# Preprocessing
This notebook manages the data pipeline and performs feature extraction for testing.

## Install Dependencies

In [None]:
%pip install ...

## Imports

In [32]:
import os
import pickle

import numpy as np
import torchvision.datasets as datasets

from math import ceil, floor
from tqdm import tqdm
from PIL import Image
from autocrop import Cropper
from torchvision import transforms
from sklearn.decomposition import PCA
from sklearn.preprocessing import StandardScaler
from sklearn.discriminant_analysis import LinearDiscriminantAnalysis

## Root Path

In [33]:
root_path = ''
train_path = train_path = os.path.join(root_path, 'train')
grade_path = os.path.join(root_path, 'grade')

os.makedirs(train_path, exist_ok=True)
os.makedirs(grade_path, exist_ok=True)

# Data Pipeline
Preparing the data for feature extraction

## Crop Data
The sorted images will be cropped and saved in testing/ <br>
Data will be put into subdirectories organized by labels

In [34]:
src = os.path.join(root_path, 'training_validation_set_0226')
dst = os.path.join(train_path, 'testing')

rej = os.path.join(train_path, 'rejected')

os.makedirs(dst, exist_ok=True)
os.makedirs(rej, exist_ok=True)

# autocropper
cropper = Cropper(244, 244)

rejected_count = 0

for filename in tqdm(os.listdir(src)):
    if filename.lower().endswith(('.png', '.jpg', '.jpeg', '.bmp', '.gif')):
        # crops image
        cropped_array = cropper.crop(f'{src}/{filename}')

        if type(cropped_array) != type(None):
            # saves successfully cropped image in subdir
            img = Image.fromarray(cropped_array)
            img.save(f'{dst}/{filename}')
        else:
            rejsubdir = os.path.join(rej, 'testing')
            os.makedirs(rejsubdir, exist_ok=True)

            # saves rejected image in rejected/testing/
            img = Image.open(f'{src}/{filename}')
            img.save(f'{rejsubdir}/{filename}')

            rejected_count += 1

print(f'Number of rejected images: {rejected_count}')

100%|██████████| 157/157 [00:03<00:00, 40.00it/s]

Number of rejected images: 4





## Rejected Data
Manually crops rejected data that autocropper could not recognize <br>
The data will be saved to train/testing/

In [43]:
src = os.path.join(train_path, 'rejected', 'testing')
dst = os.path.join(train_path, 'testing')

cropped = os.path.join(train_path, 'rejected', 'testing_cropped')

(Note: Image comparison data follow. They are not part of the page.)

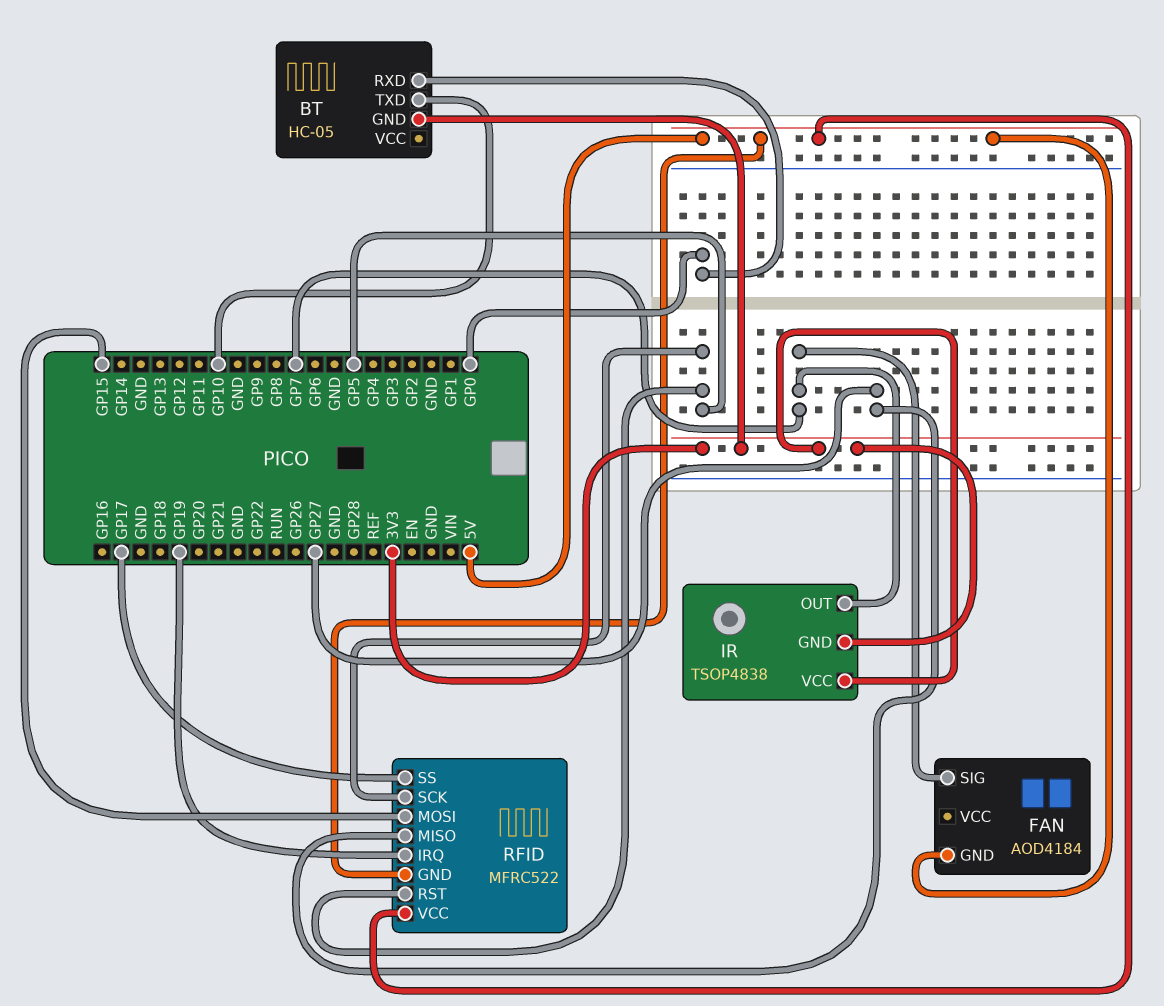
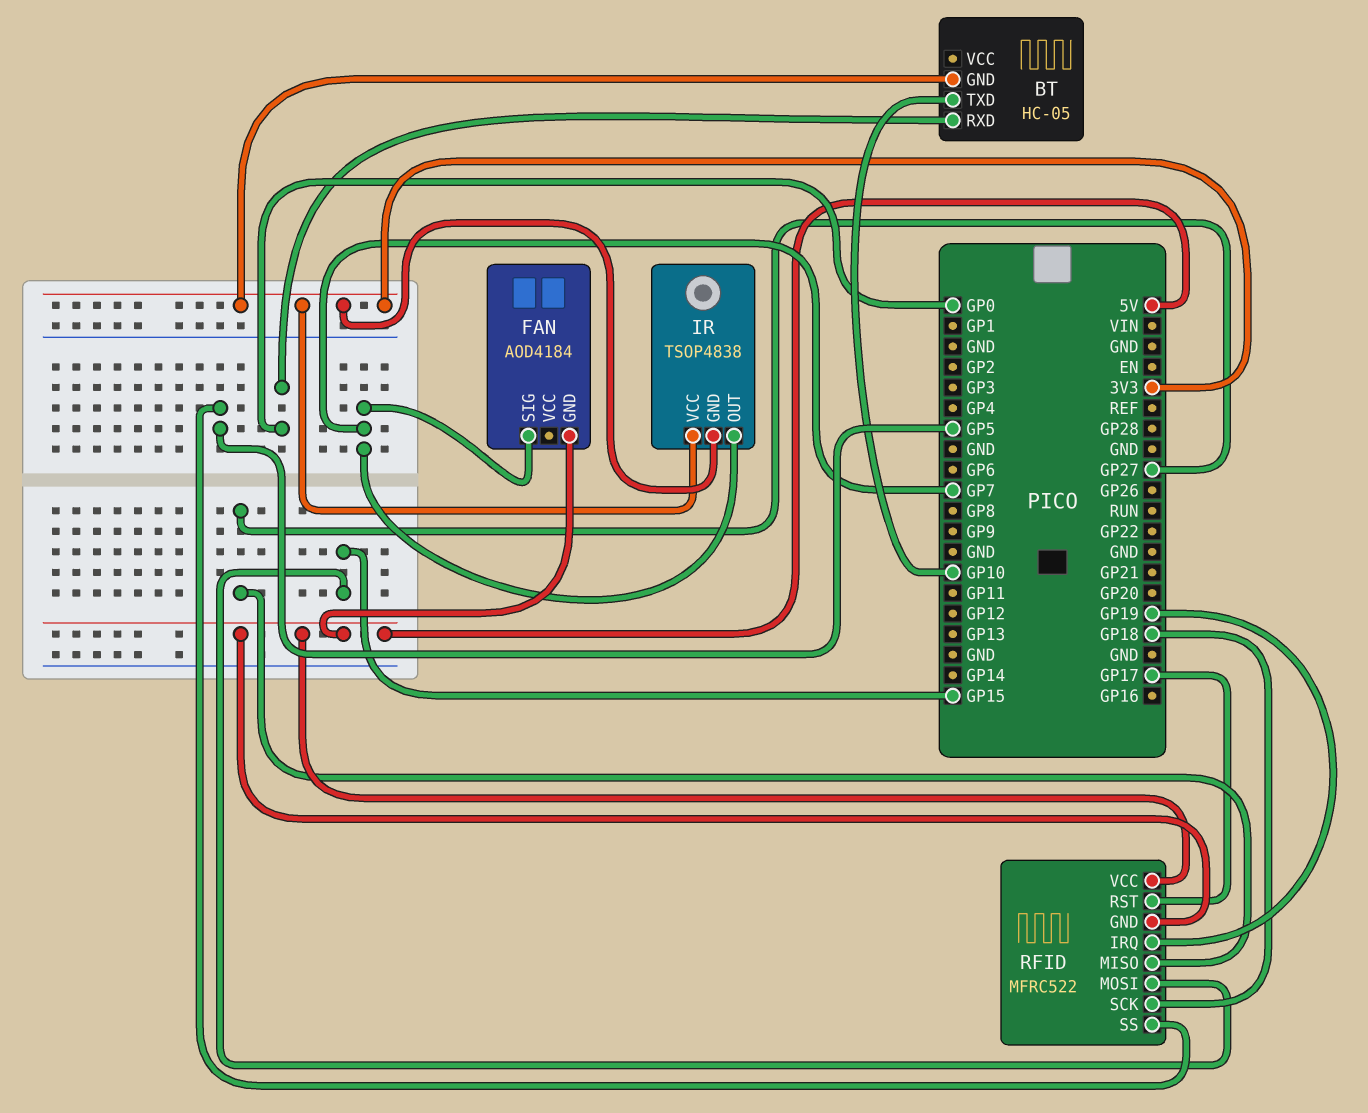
RFID pin RST: GP5 -> GP17
RFID pin SCK: GP5 -> GP18
RFID pin SS: GP17 -> GP5

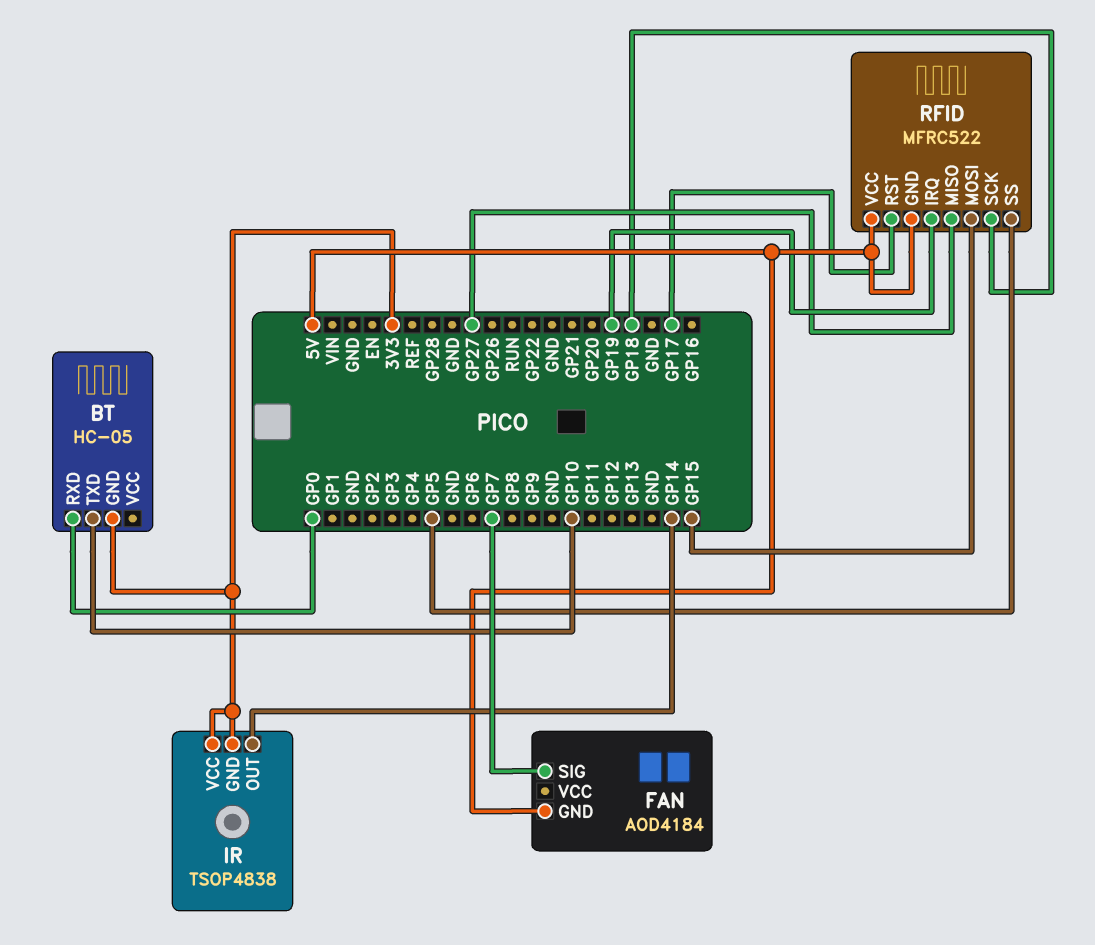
IR pin OUT: GP7 -> GP14

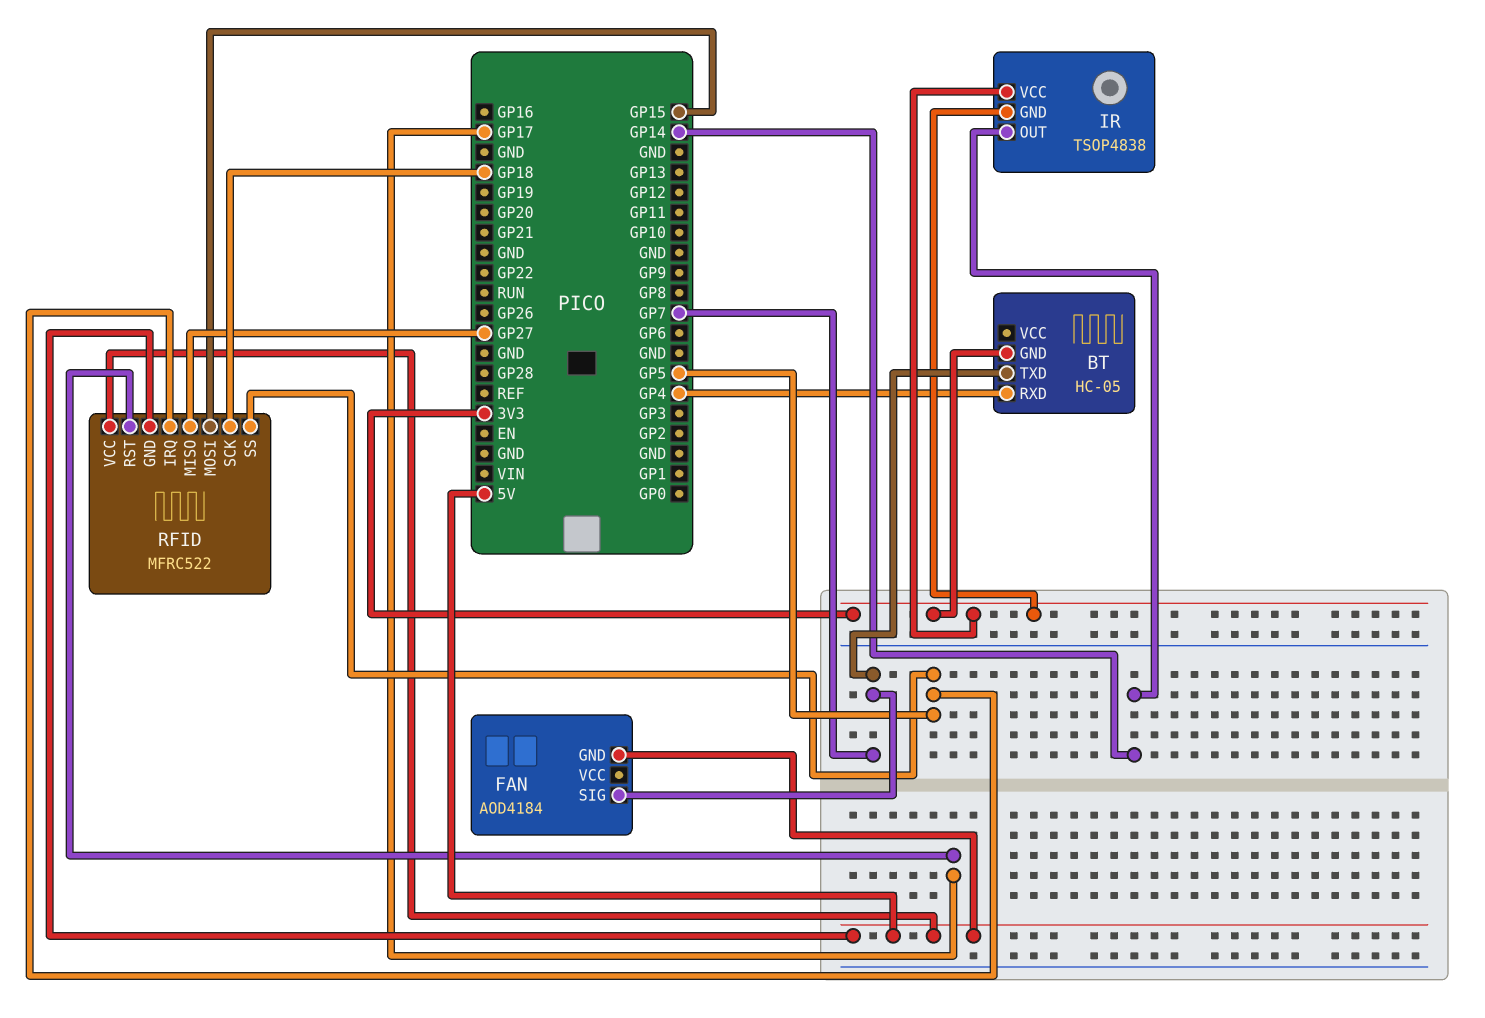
BT pin RXD: GP0 -> GP4
BT pin TXD: GP10 -> GP7
RFID pin IRQ: GP19 -> GP5

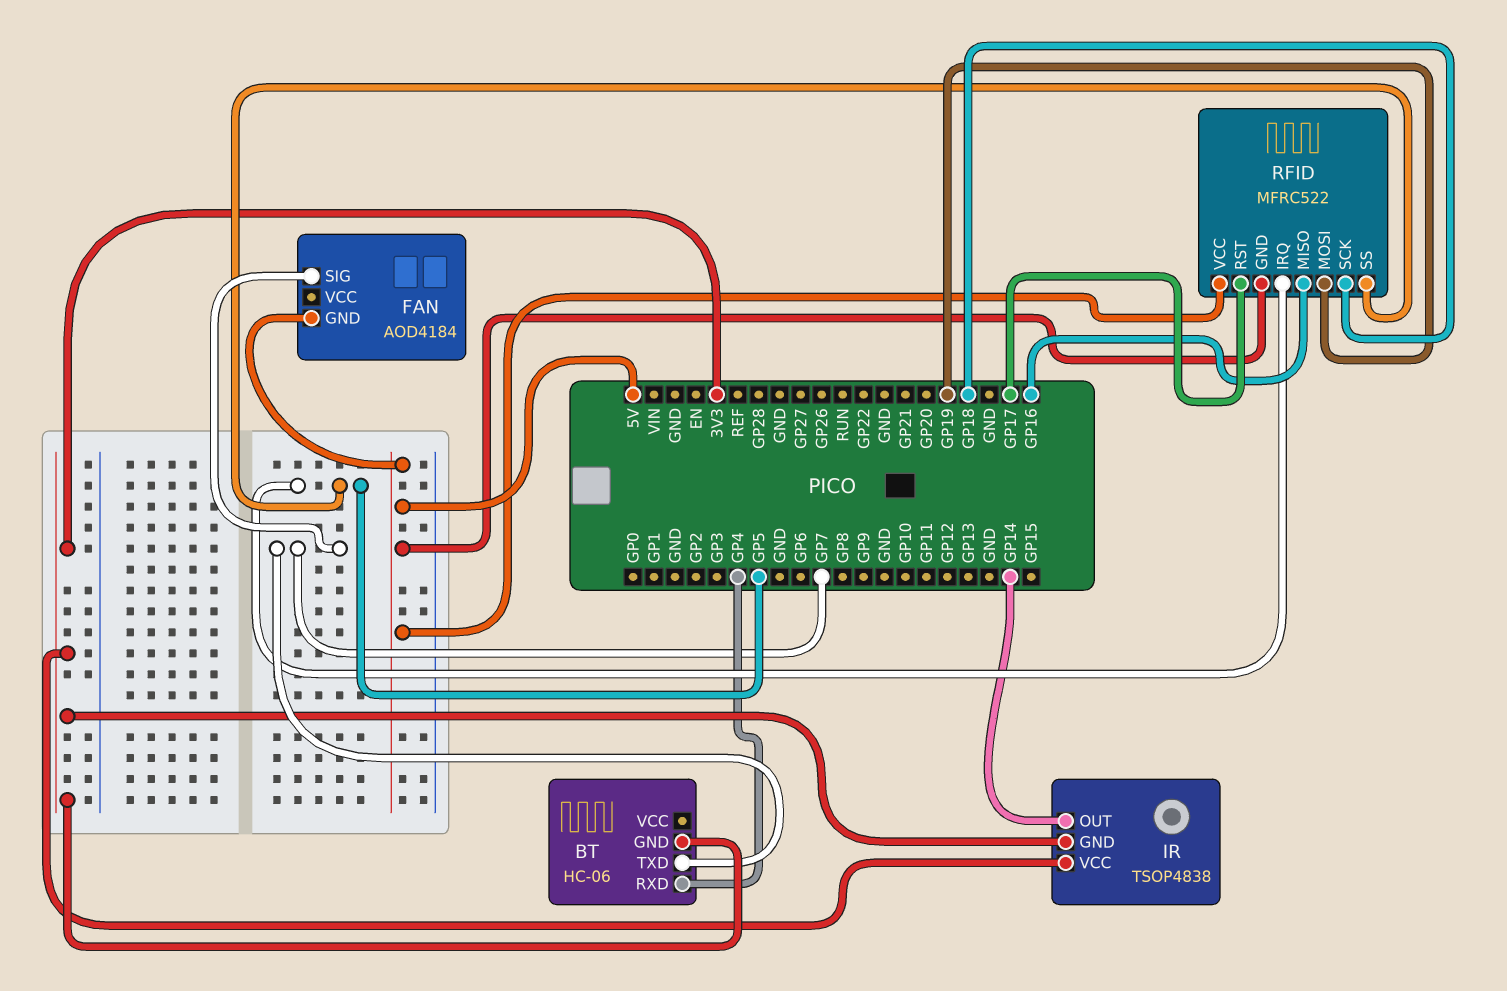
BT: HC-05 -> HC-06
RFID pin MISO: GP27 -> GP16
RFID pin MOSI: GP15 -> GP19

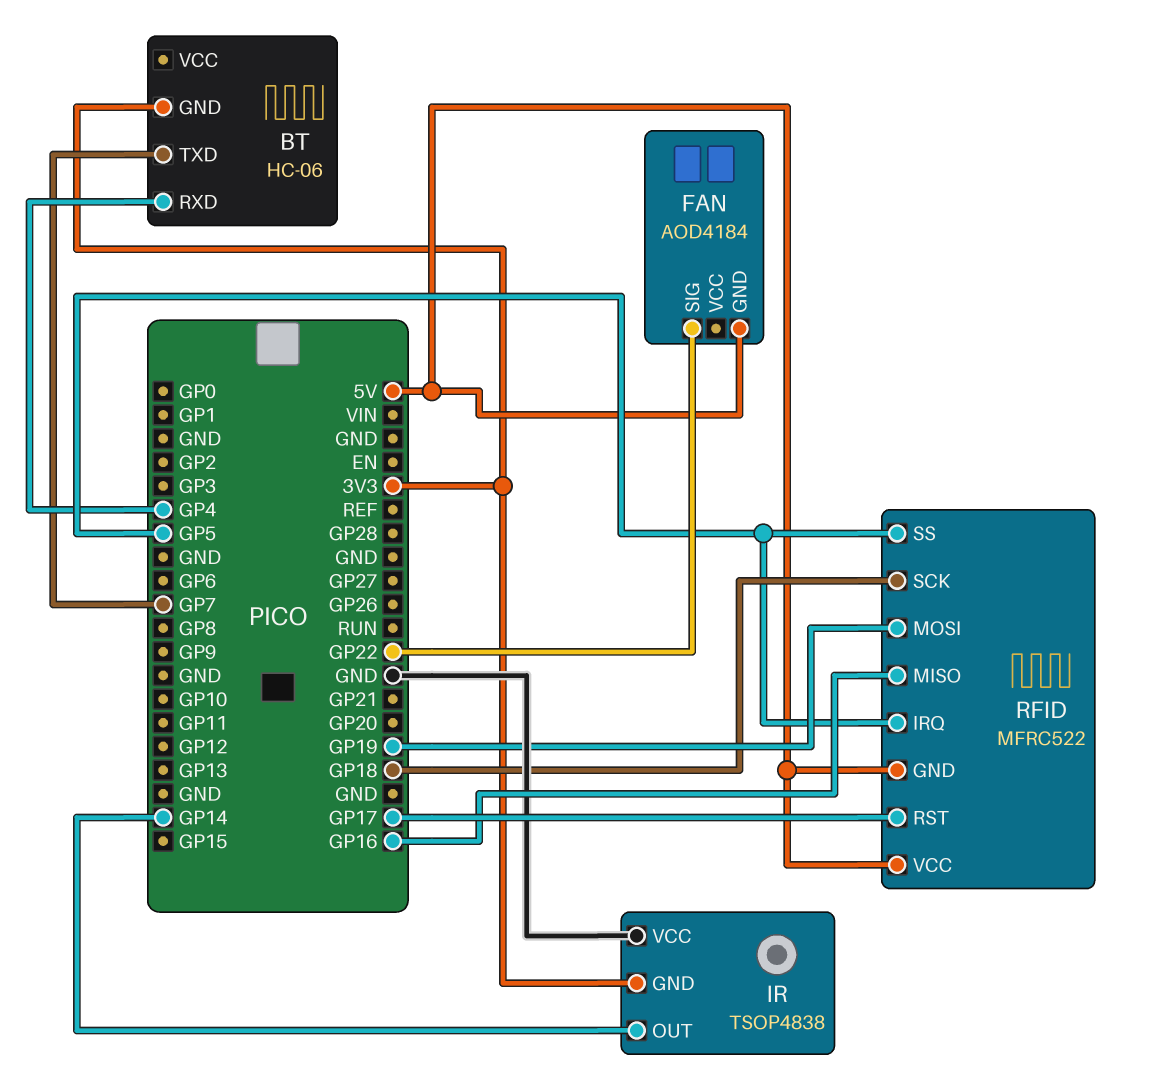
FAN pin SIG: GP7 -> GP22
IR pin VCC: 3V3 -> GND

os.makedirs(dst, exist_ok=True)
os.makedirs(cropped, exist_ok=True)

for file in os.listdir(src):
    img = Image.open(f'{src}/{file}')
    w, h = img.size

    left = 0
    right = w
    top = floor((h - w) / 2)
    bottom = h - ceil((h - w) / 2)

    img = img.crop((left, top, right, bottom))
    img = img.resize((244, 244))
    
    img.save(f'{dst}/{file}')
    img.save(f'{cropped}/{file}')